In July 2020, I launched Black Runners of the GTA on Instagram. The idea had been in my mind since June of last year; I wanted to create a platform so that the stories of Black, Indigenous and People of Colour would be heard, and more importantly seen.  I recall watching the video of Ahmaud Arbery, an unarmed 25-year-old black man, as he was pursued and fatally shot while jogging; on the same day, I saw the video of George Floyd, murdered by police during his arrest. It was heartbreaking to know that people were being targeted because of their skin colour, that they were assumed to be a threat because of it. It was difficult to watch. But what I took away from watching those
videos, especially Ahmaud Arbery's, was that Black Lives Matter. Arbery’s death also raised the question of running safety for runners of colour, and how sometimes it is incredibly difficult just to leave the house, to trust others intentions when you are running.

"I fixated on the issue of why. Why was a black man seen as a threat, as opposed to getting his daily exercise?"


During that time, I would cry on my runs. Thinking about the videos and how their lives were so easily disposed of and so callously disregarded, I thought about their stories and how they wore the same skin as me. Different countries, same fear. Ahmaud was a person, with parents, siblings, friends. A young man simply going out for a jog around his neighbourhood. I wondered why he started running and how he must have felt before he left his home. Did he kiss his mom goodbye before he left? Or, simply shout to her while she was in the kitchen, “I'll be back soon”? 

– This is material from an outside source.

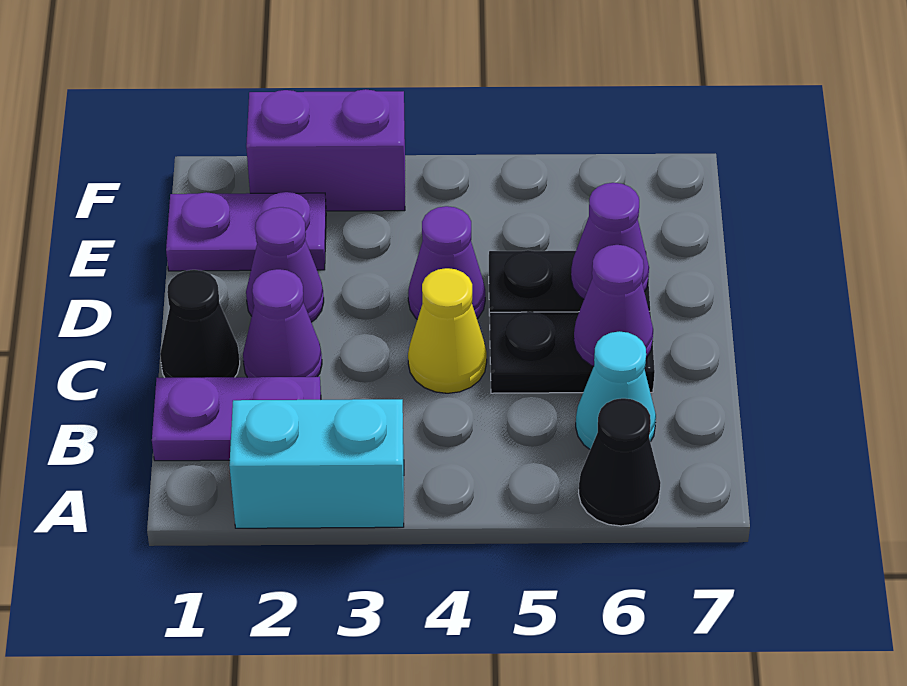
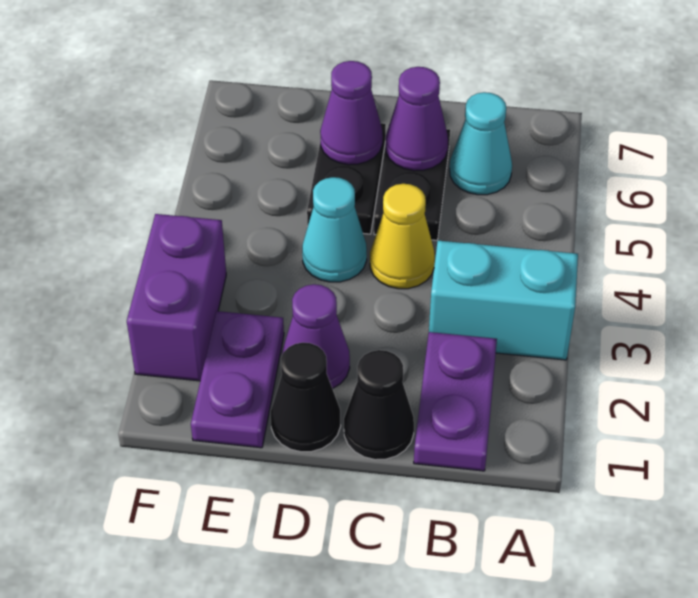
cyan brick A2:A3 level 1 -> cyan brick A3:B3 level 1
black cone A6 level 1 -> black cone D1 level 1
purple cone C2 level 1 -> none
purple cone D4 level 1 -> cyan cone D4 level 1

I fixated on the issue of why. Why was a black man seen as a threat, as opposed to getting his daily exercise? I know the obvious answer is racism, but I was fixated on a deeper understanding of why. Why was it so odd that a black man would go for a jog
in his neighbourhood? I was not going to solve racism.  However, I did want to challenge the biases, conscious and unconscious, that surround the idea of a BIPOC person as a runner. I watched the NPR video,  “The Historical Whiteness of Running” and followed
Alison Desir social media feed. The concept of representation mattering struck a chord with me. At the time on social media, BIPOC runners were cutting and pasting their images onto fake magazine covers. A symbolic gesture of diversity, a signal to let people know the activity is for everyone.  My thinking at the time was, “What if representation is more than a magazine cover? What if it is the stories behind the
images?” Not just one story, but an intentional selection of stories. Everyone would see themselves as runners.  Stories set out to inspire the joy of running, especially to BIPOC followers, who might not realise running is an activity they can do. 

 

I created a mission: “Representation Matters”, a vision, brining BIPOC Runners into the larger running community and ethos, and creating a “Running is for Everyone” and Ubuntu (the spirit of the community, providing support based on how others feel, African Humanism) spirit.


I want to break down stereotypes. Toronto is a diverse and inclusive city, however, for me and many others, there are potential barriers that can prevent us from getting out the door. Toronto has an awesome running community and I knew that there were Black, Indigenous and People of Colour that would benefit from the support of being included, so I focus more on inclusion than diversity.  


My research was limited to only me, and I had only myself to gage. I was a solo runner, but at times I felt as if I was an outsider looking in, or I was on my own, isolated and living outside the downtown core. I was struggling to know where to find what I was looking for and I wanted a platform that was geared towards community, even in a pandemic. I wanted a space that stressed the importance that running is for absolutely everyone, no matter what.  I created Black Runners of the GTA: a platform that shows the broad spectrum of why people run.